You can direct particle motion with forces. Forces can emanate from geometry in the scene (for example, you can create a sphere and have it attract or repel particles), or you can create a general directional force (such as gravity).
Forces can be scaled and modified by attributes such as mass, charge, and drag.
How to direct particle motion with forces
|Make geometry attract or repel particles|
The degree of attraction/repulsion can be modified in the parameter editor.
For specific parameter help see the Attractor node help.
|Create a general directional force|
You must specify the amount of force and direction of force in the operation controls toolbar or parameter editor.
For specific parameter help see the Force node help.
|Make the particles affected by gravity|
The Gravity POP is simply predefined force node whose force and direction can be altered in the parameter editor.
|Add random force to particles|
For specific parameter help see the Noise node help.
Mass, drag, and charge
The mass and charge attributes change how some POPs interact with a particle. You can set the mass and/or charge of particles with the Property POP.
Drag is a resistance against a particle’s velocity. The resistance is
proportional to the particle’s speed and the value of its
attribute, which represents the particle’s drag coefficient, or how
“un-aerodynamic” the particle is. So faster particles and particles with
high drag coefficient have their speed retarded more by drag. You can
set the drag of particles with the Drag POP.

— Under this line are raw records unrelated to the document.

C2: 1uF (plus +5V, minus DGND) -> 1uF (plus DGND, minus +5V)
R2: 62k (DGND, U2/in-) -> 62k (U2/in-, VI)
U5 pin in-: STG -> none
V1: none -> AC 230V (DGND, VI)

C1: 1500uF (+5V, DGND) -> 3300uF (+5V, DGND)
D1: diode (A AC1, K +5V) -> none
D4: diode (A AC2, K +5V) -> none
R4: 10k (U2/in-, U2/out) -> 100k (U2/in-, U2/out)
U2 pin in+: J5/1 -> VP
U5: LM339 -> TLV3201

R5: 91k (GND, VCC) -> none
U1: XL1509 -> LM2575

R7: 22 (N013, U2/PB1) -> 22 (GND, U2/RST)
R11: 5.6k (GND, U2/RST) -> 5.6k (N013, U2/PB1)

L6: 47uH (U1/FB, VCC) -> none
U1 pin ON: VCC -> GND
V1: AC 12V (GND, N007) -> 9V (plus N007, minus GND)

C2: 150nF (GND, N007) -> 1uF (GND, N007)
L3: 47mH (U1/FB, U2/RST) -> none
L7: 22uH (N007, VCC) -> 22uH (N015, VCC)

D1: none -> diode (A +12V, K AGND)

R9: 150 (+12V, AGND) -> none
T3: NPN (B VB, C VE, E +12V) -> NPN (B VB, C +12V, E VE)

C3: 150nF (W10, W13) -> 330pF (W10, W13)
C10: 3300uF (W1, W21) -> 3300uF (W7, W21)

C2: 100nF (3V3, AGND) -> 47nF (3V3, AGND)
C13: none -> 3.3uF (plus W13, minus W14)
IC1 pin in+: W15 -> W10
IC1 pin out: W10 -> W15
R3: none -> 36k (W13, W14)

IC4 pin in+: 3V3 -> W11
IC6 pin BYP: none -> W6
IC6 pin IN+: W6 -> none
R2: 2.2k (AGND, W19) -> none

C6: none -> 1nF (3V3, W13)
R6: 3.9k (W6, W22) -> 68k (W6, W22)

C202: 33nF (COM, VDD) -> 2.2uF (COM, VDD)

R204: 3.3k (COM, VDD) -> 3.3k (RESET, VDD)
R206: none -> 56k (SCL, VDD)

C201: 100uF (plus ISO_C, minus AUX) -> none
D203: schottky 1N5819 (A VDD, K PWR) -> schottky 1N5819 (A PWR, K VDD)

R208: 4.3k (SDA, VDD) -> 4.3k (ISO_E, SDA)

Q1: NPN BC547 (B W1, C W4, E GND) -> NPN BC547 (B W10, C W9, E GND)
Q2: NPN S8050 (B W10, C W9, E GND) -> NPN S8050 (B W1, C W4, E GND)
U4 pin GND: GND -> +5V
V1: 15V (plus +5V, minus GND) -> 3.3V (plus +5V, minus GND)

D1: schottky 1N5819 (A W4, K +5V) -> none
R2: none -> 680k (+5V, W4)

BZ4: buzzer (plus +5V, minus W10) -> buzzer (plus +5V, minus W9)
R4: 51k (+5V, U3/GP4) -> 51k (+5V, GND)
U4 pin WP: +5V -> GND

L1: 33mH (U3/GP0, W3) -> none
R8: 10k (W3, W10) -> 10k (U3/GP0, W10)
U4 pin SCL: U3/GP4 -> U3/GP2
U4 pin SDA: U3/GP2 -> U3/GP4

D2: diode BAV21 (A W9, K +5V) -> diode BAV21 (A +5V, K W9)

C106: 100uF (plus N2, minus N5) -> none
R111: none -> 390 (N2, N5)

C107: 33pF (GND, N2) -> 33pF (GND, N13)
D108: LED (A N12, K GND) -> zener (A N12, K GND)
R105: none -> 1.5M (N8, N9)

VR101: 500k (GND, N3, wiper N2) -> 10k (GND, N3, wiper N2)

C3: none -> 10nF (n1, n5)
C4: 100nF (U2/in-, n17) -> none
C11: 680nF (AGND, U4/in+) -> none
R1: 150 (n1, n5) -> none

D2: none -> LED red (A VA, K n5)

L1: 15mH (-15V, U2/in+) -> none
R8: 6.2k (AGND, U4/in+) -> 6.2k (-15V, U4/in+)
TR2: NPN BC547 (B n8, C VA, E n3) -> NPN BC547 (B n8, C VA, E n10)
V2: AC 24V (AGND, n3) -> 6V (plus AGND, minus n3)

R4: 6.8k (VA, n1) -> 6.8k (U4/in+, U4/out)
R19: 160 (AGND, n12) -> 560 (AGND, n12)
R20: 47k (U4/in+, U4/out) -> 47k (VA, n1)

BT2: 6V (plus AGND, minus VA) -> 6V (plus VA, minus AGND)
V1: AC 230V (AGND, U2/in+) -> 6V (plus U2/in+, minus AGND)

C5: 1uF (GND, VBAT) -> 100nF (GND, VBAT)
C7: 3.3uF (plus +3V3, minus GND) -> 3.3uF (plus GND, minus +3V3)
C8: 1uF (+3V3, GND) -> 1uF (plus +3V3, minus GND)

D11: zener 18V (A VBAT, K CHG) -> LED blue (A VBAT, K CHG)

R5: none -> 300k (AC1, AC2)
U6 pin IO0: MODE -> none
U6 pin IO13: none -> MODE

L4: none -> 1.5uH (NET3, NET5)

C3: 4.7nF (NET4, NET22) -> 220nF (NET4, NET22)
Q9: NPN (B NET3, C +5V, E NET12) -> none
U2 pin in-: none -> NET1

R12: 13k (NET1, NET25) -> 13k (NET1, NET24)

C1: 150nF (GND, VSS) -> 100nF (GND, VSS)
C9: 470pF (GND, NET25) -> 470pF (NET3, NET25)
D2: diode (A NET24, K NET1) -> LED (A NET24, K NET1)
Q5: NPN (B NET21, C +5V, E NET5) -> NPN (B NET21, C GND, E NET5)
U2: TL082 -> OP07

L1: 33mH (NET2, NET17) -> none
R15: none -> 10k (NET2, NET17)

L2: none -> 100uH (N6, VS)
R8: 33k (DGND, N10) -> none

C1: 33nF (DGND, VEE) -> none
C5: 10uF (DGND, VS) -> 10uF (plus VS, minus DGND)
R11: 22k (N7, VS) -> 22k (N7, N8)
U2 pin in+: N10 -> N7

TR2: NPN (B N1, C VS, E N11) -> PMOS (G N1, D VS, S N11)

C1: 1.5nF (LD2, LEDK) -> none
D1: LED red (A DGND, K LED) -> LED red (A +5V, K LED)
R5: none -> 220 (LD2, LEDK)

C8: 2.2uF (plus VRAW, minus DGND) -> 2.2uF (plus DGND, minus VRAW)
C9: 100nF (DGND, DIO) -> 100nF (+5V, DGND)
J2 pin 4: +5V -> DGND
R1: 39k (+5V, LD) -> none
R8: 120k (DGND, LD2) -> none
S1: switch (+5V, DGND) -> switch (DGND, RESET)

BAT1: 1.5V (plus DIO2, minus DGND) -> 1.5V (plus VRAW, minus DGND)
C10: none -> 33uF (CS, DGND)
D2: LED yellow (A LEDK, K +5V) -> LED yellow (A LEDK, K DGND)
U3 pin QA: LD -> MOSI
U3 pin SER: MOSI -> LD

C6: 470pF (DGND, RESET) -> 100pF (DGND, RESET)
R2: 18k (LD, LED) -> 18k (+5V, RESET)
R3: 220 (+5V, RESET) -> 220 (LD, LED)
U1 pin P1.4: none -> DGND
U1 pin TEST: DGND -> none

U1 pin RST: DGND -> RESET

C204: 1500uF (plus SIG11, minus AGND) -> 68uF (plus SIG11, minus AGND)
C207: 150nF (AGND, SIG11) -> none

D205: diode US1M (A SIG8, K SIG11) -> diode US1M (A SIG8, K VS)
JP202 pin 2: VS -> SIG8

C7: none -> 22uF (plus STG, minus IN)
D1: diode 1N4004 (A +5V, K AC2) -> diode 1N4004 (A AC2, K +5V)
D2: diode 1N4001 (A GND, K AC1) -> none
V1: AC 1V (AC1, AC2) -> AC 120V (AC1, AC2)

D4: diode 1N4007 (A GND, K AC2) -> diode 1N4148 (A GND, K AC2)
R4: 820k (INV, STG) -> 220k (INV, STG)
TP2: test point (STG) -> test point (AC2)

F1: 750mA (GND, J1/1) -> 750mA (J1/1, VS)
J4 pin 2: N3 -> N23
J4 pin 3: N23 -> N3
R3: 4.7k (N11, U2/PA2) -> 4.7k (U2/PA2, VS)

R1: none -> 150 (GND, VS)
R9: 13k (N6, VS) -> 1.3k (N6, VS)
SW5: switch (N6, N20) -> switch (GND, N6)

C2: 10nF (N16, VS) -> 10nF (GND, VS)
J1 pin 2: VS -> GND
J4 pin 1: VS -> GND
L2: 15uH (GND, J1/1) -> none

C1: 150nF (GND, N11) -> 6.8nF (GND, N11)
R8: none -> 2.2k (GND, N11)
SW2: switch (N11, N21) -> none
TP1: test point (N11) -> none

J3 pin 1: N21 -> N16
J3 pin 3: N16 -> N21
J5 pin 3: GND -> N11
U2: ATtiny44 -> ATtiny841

Changing the mass of a particle scales forces on the particle according to the following formula:
F = M x A
...where F is force, M is mass, and A is acceleration. So, particles with high mass require more force (F) to change their motion.
The most obvious application of the charge attribute is in the Interact POP, where like subatomic particles, particles with like charges repel while particles with opposite charges attract.
Some operators use the charge to multiply the computed force. So if the resulting force is positive, the force will act in its intended direction. If the resulting force is negative, the force will act in the opposite direction.
For example, the Attractor POP creates a force that attracts the particle to the attractor. A positive force will move the particle towards the attractor. If the particle has a negative charge, however, the positive force multiplied by the negative charge would result in a negative force that would repel the particle away from the attractor.
Operators that use the mass and charge attributes, such as Attractor, will often have Ignore mass and Ignore charge options to prevent the attributes from affecting the normal operation of the node.